Как давно я не узнавала так много. Высшая математика жестов, поэма дыхания, музыка двух слившихся пульсов и неожиданное счастье души. Души, которая вырвалась на свободу вместе с разорвавшим собственные оковы телом. И опять передо мной эта тайна. Столько близких по крови и духу людей оказываются отталкивающе чужими, а тот, которого ты не знала еще месяц назад, – вдруг притянут магнитом родства.
В ту ночь Кирилл уснул рядом со мной. Его сонное, утомленное дыхание, его горячее тело так украсили замок моего одиночества. Этот мужчина был настолько на месте, что только это и беспокоило меня.
Утром я приняла душ, сварила кофе. Кирилл, так и не остывший от ночного жара и глубокого сна, заглянул в мои глаза с вопросом и множеством ответов. И это он – человек, который не тратит время на ненужные слова. Пока он плескался в ванной, я включила компьютер – посмотреть новости. И сразу увидела главную.
«В СВОЕМ ЗАГОРОДНОМ ДОМЕ УБИТ ИЗВЕСТНЫЙ ПИСАТЕЛЬ И РЕЖИССЕР ИЛЬЯ ПАСТУХОВ».

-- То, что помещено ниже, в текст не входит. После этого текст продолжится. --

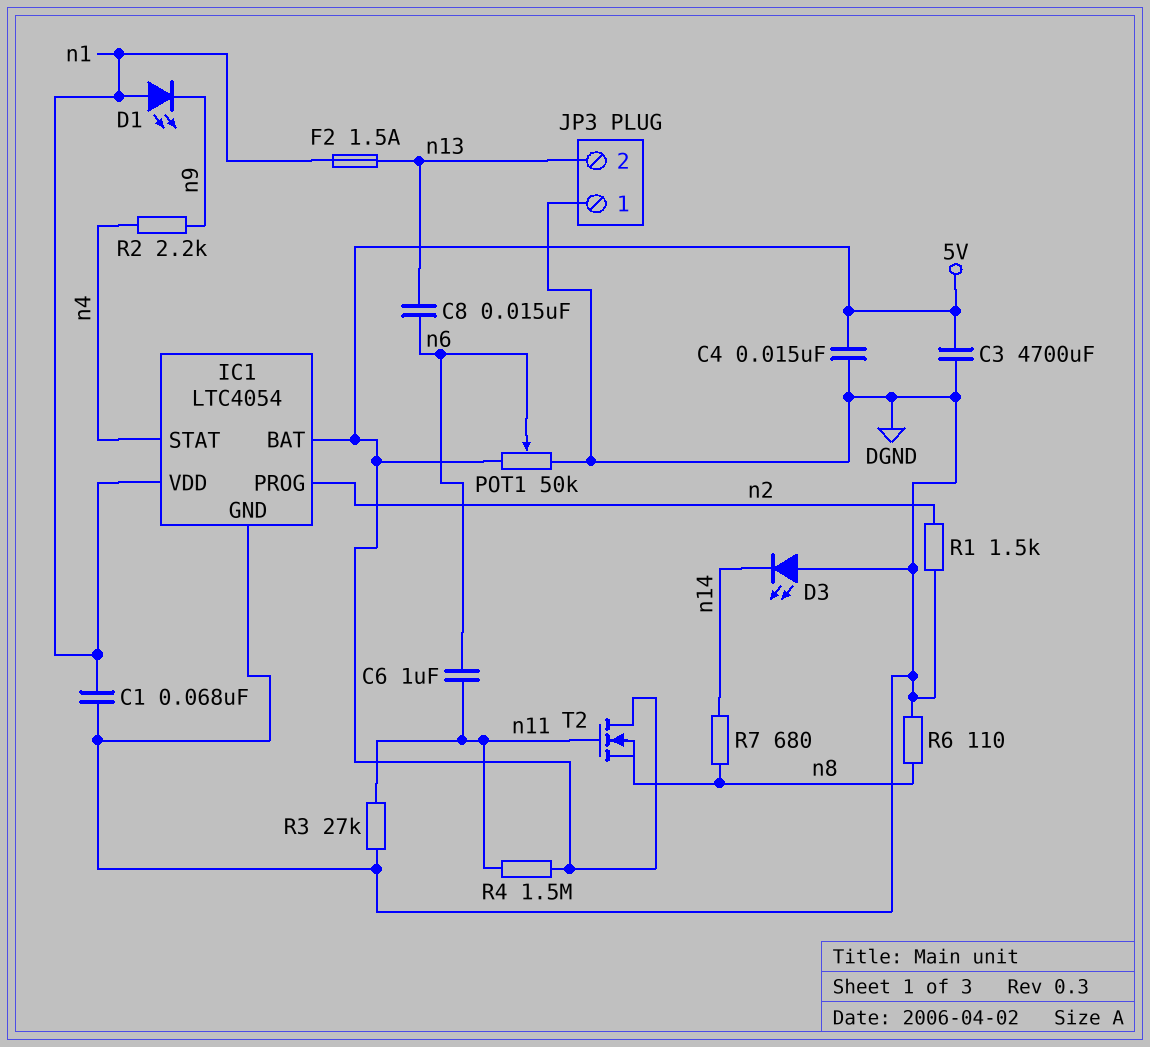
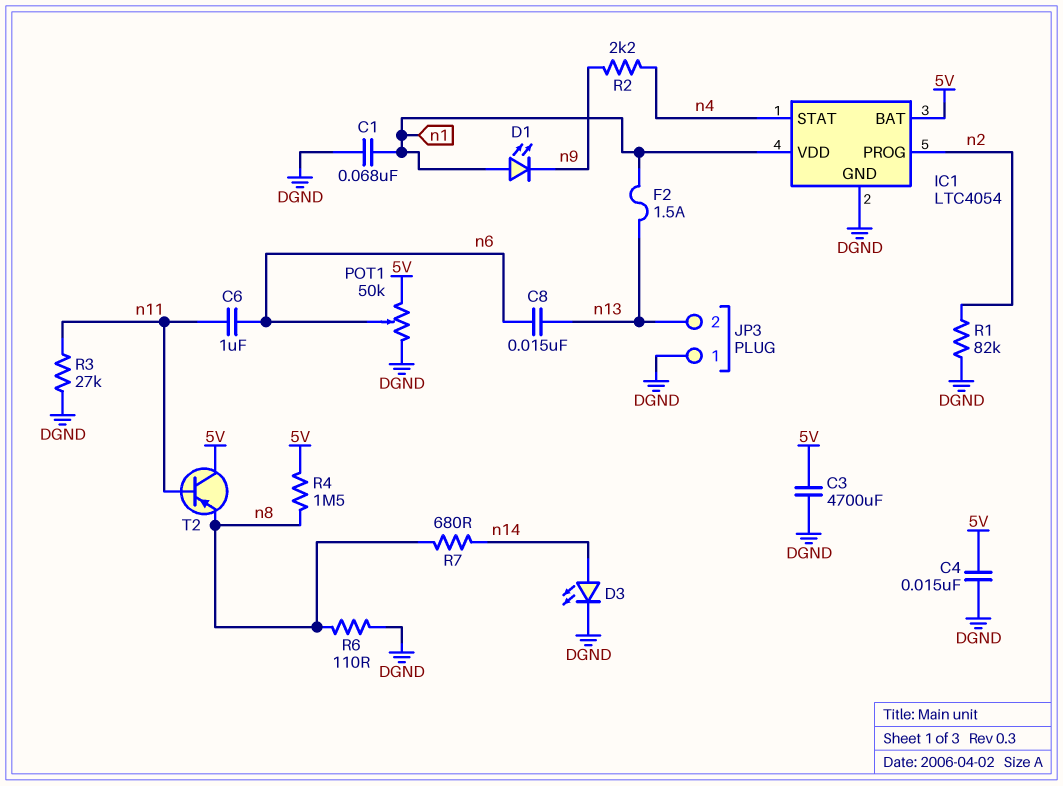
D3: LED (A DGND, K n14) -> LED (A n14, K DGND)
R1: 1.5k (DGND, n2) -> 82k (DGND, n2)
R4: 1.5M (5V, n11) -> 1.5M (5V, n8)
T2: NMOS (G n11, D 5V, S n8) -> PNP (B n11, C 5V, E n8)

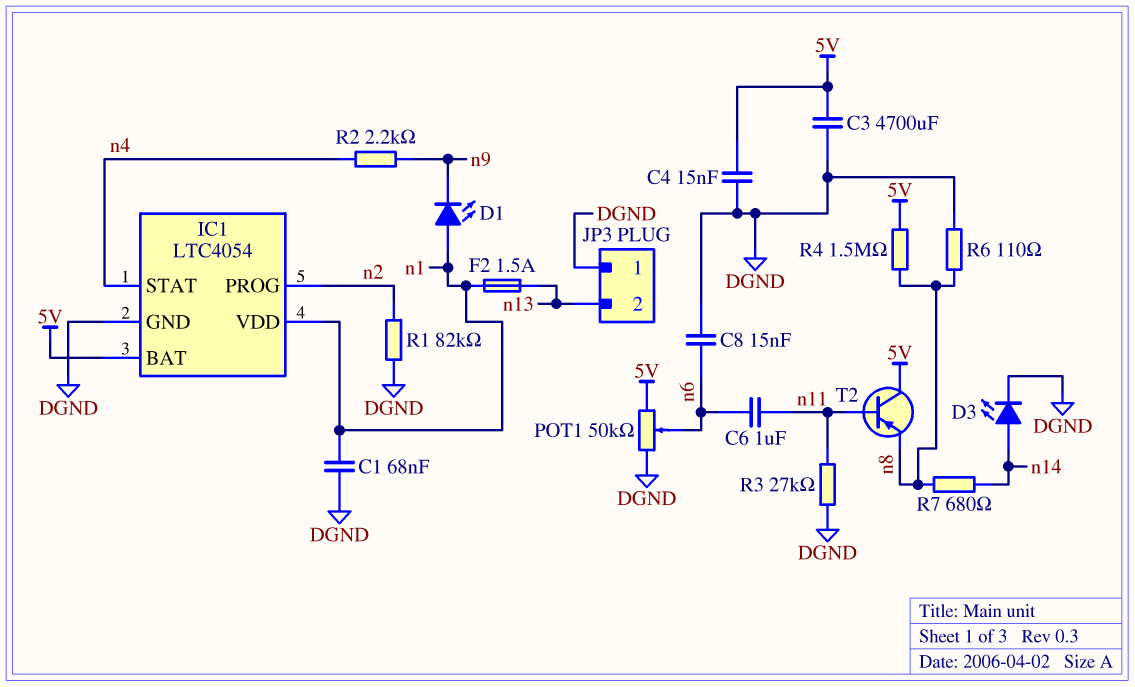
C8: 15nF (n6, n13) -> 15nF (DGND, n6)

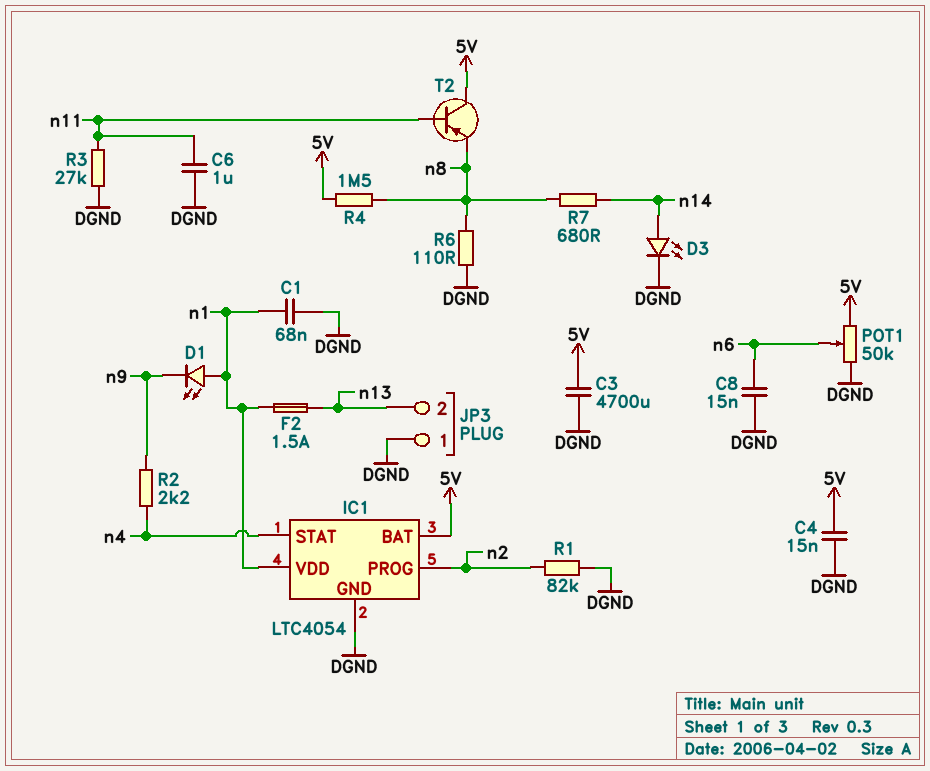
C6: 1uF (n6, n11) -> 1uF (DGND, n11)

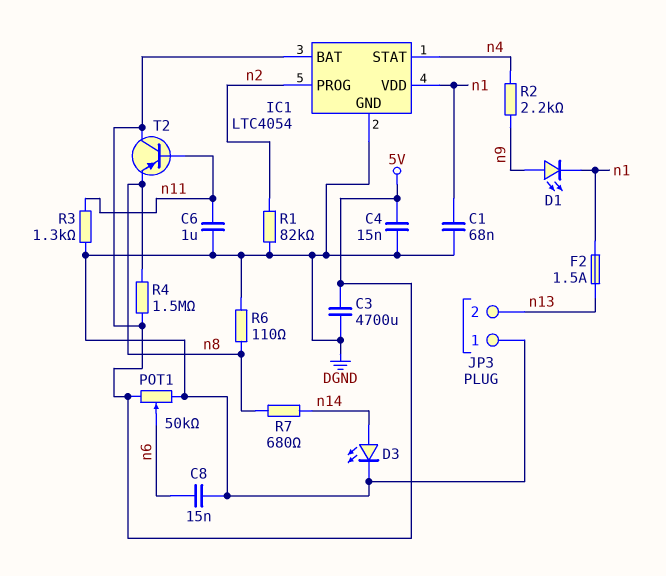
D1: LED (A n1, K n9) -> LED (A n9, K n1)
R3: 27k (DGND, n11) -> 1.3k (DGND, n11)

– Да, дела, – произнес за моей спиной Кирилл. – Я побегу, нужно узнать. И закончить передачу с тобой. Сейчас начнутся обыски, изъятия и допросы.
Три – ступенька
Звонок от матери. Короткая мелодия из низких и как будто хриплых нот. Она сама подобрала эту мелодию под свой голос. Мама – эстет и перфекционист. Для нее нет мелочей. Я уверена, что режиссеры ее страшно недооценили. Главное в облике, в проявлениях, в игре мамы – это невозможность фальши. В этом и есть совершенство. Не так, как нужно, как кажется красиво, а так, как есть. Ноль слащавости, лакировки, искусственной позы. Она просто всегда явление и зрелище. Моя мать. Драматическая героиня Анна Золотова.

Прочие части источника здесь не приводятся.